The information above and the articles, makeovers, and resources above will be very helpful. But the best way for you and your colleagues to make a step change improvement in the way you present financial information is to set up a customized on-site workshop. My two-day sessions include in-depth discussion of the GPS approach to planning your message and focusing the content. We go through the HVF approach to create effective slides, learning how to select the correct visual and I show many makeovers of your actual slides so you can see the ideas applied to the information you present. The second day is hands-on practice creating the visuals, including ways to set up your Excel and PowerPoint files so weekly or monthly updating is quick and simple. You can learn more about my customized workshops here.

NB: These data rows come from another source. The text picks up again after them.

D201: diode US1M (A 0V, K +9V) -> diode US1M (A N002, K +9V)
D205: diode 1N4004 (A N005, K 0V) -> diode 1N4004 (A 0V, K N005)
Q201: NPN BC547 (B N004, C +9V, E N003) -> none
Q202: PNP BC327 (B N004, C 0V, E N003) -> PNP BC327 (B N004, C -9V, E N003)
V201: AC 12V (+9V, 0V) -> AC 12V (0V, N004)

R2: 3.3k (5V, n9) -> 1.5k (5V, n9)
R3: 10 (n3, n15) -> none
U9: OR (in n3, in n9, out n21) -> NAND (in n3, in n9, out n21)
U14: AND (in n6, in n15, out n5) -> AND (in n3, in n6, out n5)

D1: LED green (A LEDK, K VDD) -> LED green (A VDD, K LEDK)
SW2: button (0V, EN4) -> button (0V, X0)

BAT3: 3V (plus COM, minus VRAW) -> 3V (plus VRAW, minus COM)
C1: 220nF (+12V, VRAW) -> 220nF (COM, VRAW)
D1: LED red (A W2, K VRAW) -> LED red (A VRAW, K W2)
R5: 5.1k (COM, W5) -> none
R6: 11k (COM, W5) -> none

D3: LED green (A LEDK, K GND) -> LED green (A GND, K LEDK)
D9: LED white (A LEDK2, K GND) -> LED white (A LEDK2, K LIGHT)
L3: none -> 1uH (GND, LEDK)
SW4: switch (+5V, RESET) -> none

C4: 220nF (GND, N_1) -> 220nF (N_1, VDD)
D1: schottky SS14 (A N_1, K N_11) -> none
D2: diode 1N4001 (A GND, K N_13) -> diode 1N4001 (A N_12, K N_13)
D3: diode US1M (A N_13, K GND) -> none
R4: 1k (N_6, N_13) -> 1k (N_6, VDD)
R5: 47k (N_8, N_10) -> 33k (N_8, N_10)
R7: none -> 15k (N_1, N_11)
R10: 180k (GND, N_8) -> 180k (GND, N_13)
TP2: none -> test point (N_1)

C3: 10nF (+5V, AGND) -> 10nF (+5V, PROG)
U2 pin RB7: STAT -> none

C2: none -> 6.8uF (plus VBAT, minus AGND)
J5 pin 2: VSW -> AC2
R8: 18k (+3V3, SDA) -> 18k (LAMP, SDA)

I also offer in-person training workshops to improve a team's skills in using Excel to create effective graphs. In mid-2019 I will be releasing a new ecourse that shares expert-level techniques for advanced Excel graphing without using plug-ins, add-ins, or VBA programming. You can get on the priority notification list if you are interested.

You can also spend less time creating visuals when you start with something that is already partially done. This page on my site allows you to download 77 pre-made visuals for communicating a message that is time based, such as a timeline or calendar. This article shows you sites to get free vector icons for use on your slides. And this article shows you how to use a site that has over 4,000 professional sequence and relationship diagrams.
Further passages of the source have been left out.